Why I'm coming to your house if you miss church


DISCLAIMER: I picked my blog title in an attempt to stir your interest. We’re not rushing to your house like police officers responding to a 911 call. In fact, we might not come to your house at all. You may get a call, a letter, an email, or conversation in Food Lion!

It’s no surprise, pastors want their church members to attend church gatherings. What’s not always obvious is why pastors want their members to attend. Like everything in life, there are competing motivations that drive church leaders. Some motivations are flat out bad; please come so I’ll feel successful, liked, or appreciated. But there’s at least one solid motivation that should drive a pastor’s desire for faithful attendance from church members; namely, spiritual health.

Let’s get something on the table before we go any further. One of a pastor’s primary responsibilities is to watch over souls. “Obey your leaders and submit to them, for they are keeping watch over your souls, as those who will have to give an account” (Hebrews 13:17). Watching over souls can be touchy business. It requires a leader to look deep into an individuals life, consider his or her fruit, encourage and cultivate areas of growth, and with humility and prayer consider any spiritual weakness or sickness that might be present. And it’s not an optional part of a pastor’s job. “For they are keeping watch…as those who will have to give an account.” That means that every pastor at Union View will stand before God and give an account for how we watched over your soul. And that brings us back to church attendance.

The reason your church leaders care about church participation is because what spotty church attendance might point to.  A lack of faithful church participation is a possible symptom of a deeper, spiritual problem. Here are two examples of what failing to make consistent church participation a priority may be the result of.

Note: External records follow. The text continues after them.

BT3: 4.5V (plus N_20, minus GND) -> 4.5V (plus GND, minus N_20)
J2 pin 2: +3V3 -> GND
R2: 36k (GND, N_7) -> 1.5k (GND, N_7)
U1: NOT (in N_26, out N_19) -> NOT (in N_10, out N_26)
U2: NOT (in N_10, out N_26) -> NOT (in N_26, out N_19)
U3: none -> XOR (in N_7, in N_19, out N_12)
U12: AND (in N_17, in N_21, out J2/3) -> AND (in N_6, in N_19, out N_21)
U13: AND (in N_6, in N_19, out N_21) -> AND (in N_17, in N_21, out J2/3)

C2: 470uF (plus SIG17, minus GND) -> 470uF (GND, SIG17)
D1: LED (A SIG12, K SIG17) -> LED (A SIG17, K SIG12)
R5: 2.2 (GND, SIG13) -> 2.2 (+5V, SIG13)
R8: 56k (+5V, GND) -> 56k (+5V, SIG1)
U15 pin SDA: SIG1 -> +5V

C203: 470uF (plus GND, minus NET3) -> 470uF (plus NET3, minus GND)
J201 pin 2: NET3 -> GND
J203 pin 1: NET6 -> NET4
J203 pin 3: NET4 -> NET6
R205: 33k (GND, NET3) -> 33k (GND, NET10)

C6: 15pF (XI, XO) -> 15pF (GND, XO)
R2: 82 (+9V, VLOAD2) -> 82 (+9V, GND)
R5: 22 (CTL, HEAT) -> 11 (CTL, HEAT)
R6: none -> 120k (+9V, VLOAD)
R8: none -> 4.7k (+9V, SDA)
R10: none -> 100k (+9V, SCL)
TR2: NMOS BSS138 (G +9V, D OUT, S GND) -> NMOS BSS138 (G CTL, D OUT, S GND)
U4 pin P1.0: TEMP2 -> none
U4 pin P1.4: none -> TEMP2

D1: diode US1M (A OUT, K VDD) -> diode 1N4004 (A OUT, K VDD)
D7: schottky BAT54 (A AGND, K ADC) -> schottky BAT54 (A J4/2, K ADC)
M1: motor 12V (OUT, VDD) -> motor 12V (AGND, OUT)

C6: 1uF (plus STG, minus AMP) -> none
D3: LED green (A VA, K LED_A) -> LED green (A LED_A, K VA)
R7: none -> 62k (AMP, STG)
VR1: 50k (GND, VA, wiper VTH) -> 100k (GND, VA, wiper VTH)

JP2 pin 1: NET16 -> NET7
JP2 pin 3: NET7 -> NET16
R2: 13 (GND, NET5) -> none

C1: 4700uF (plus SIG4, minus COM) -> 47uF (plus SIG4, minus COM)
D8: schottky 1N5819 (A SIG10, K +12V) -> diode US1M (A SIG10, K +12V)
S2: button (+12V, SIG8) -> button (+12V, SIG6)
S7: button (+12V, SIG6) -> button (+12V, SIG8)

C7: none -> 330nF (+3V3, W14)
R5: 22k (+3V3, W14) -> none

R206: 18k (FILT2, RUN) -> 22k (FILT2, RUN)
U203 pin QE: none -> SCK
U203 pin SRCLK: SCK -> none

  1. You’re struggling with loving God. Doesn’t that sound judgmental! I mean, how dare I question your love for God on the basis of how often you attend a church gathering. But I think that’s one of the points made in Hebrews 10:19 – 25. One reason we don’t neglect meeting together is because we are holding firm to our confession of hope, i.e., Christ. So if you’re neglecting the assembly of the church, a pastor has to ask if you are  firmly grasping the hope and love of Christ.
  2. You’re struggling with loving your brothers and sisters. Another judgmental thought, right? But think about it, the church is a body! We need each other. I need you and you need me, the way my body needs my arms and legs. If I don’t make participation in the body a priority, it’s the equivalent of saying, “I know you need me, but there’s something else that takes precedence in my life right now.”

There are so many other spiritual issues that can lead to inconsistent, spotty church involvement. The point of these two examples is to show you how serious the issue may be. Loving God and people are huge in Christianity. If there’s a chance you might be struggling with something on this level and I do nothing to check it out, there’s something seriously wrong with my leadership.

I do want you to take special notice of the bold, italicized words above: ‘might’, ‘possible’, and ‘may’. A lack of participation could be for completely different reasons. You might be in the hospital, you might be physically incapable of gathering, there may be an unexpected emergency, etc. HOWEVER, we don’t know that! And if we’re going to be good leaders–and I desperately don’t want to stand before God and explain why I wasn’t–we need to be willing to have some conversations.

One last note. I know you can take this as incredibly offensive. But Hebrew 13:17 ends by saying, “Let them (your leaders) do this with joy and not groaning, for that would be of no advantage to you.” If we have a conversation with you about something like church attendance please, don’t be offended or get defensive. We’re not there to build ourselves up; we’ve got problems too. And we’re not there to crush you. We’re there because we love you. We’re there because when you set us aside as elders, whether you realized it or not, you were asking us to keep watch over your soul. There’s absolutely no advantage in making this part of a pastor’s job difficult. We love you! We love you too much to sit around wondering if there’s something deeper behind a seemingly small action. My prayer for every member of our body is that they have a healthy, thriving connection with God and their brothers and sisters. I long for that so much, and love each of you so much, that I’m willing to ask.